The two eventually made their way to Harvey Weinstein, both dumbfounded over the ousted film producer’s predatory behavior and agreeing that the thought of inviting a woman to their hotel room to take advantage of her sexually is “completely crazy.”
“It’s always so sad to watch people self-destruct — even though they’re horrible people,” said Baldwin, who then brought up House of Cards star Kevin Spacey. “First of all, very few people in this business were as self-regarding as Kevin. I love Kevin, but Kevin was a big fan of — Kevin was the president of Kevin’s fan club.” Seinfeld said that these men had made their own bed, and Baldwin agreed, saying, “Kevin … loved being recognized. And now it’s the opposite. It’s gonna be a death sentence for him. He’s almost gonna come out of there and go, ‘Please don’t recognize me. Don’t look at me. I don’t want you to remember me.’ This is gonna be very, very ugly for him.”

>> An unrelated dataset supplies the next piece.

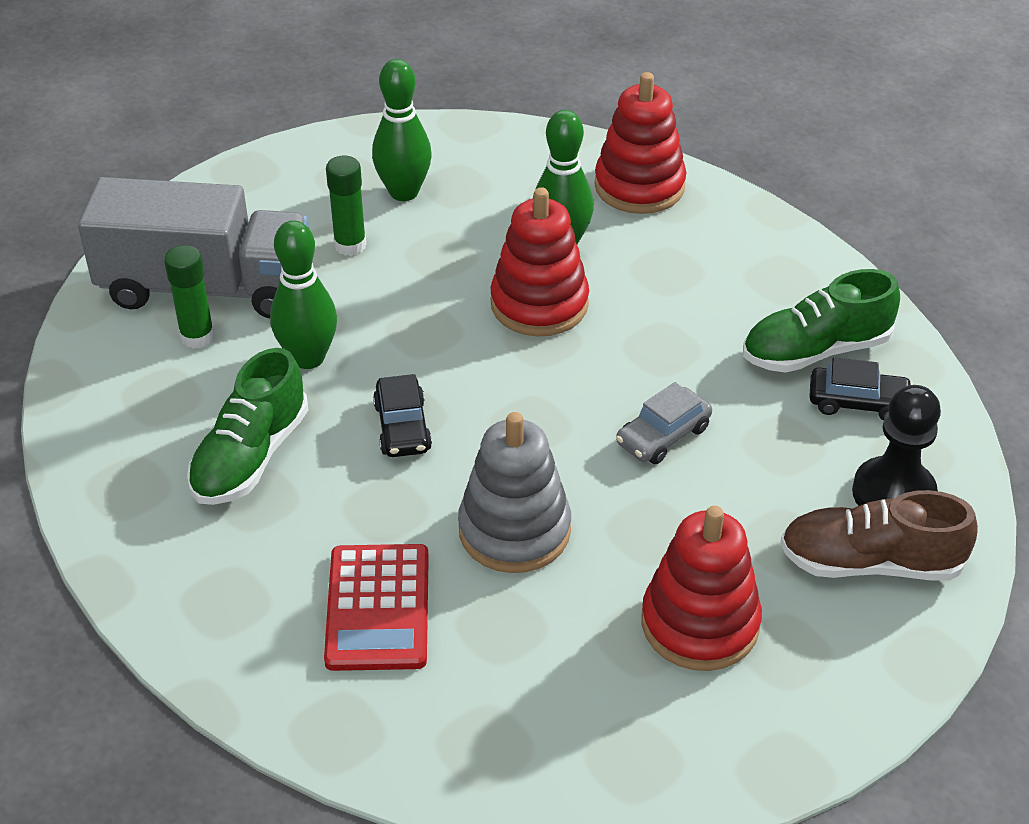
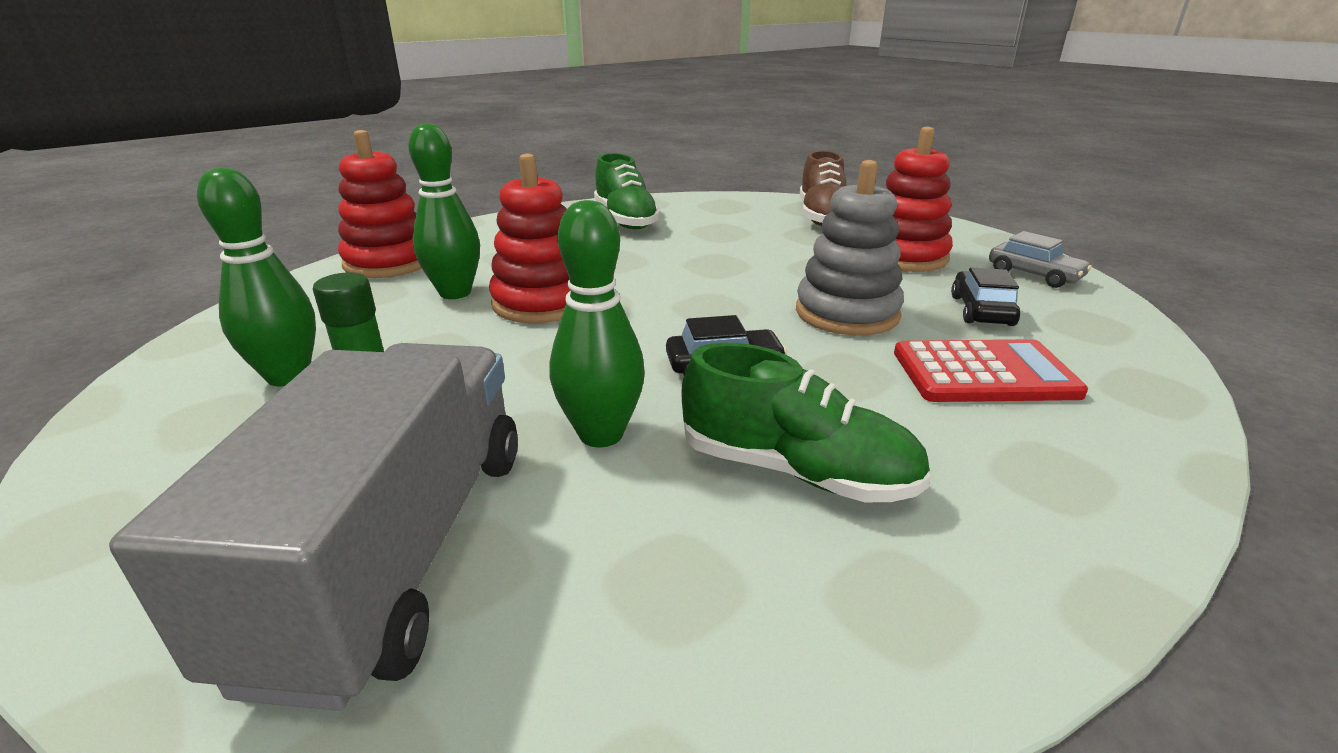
camera: 90 degrees left, 15 degrees down
(197, 337) = (530, 550): green glue stick -> none
(663, 435) = (718, 262): grey car -> grey car (1034, 275)
(858, 402) = (678, 213): black car -> black car (981, 310)
(893, 493) = (760, 210): black pawn -> none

Seinfeld and Baldwin then asked each other how the workplace will change following #TimesUp. Baldwin said he wonders if people are going to hire fewer women, and if men will be nervous or on edge around them; Seinfeld said his wife believes that the movement is not going to be good for women.
It’s necessary, though, he said. “We got to go through this. Doesn’t this seem like a necessary bowel movement that the culture has to have?” To which Baldwin responded, “It’s a pretty epic bowel movement.”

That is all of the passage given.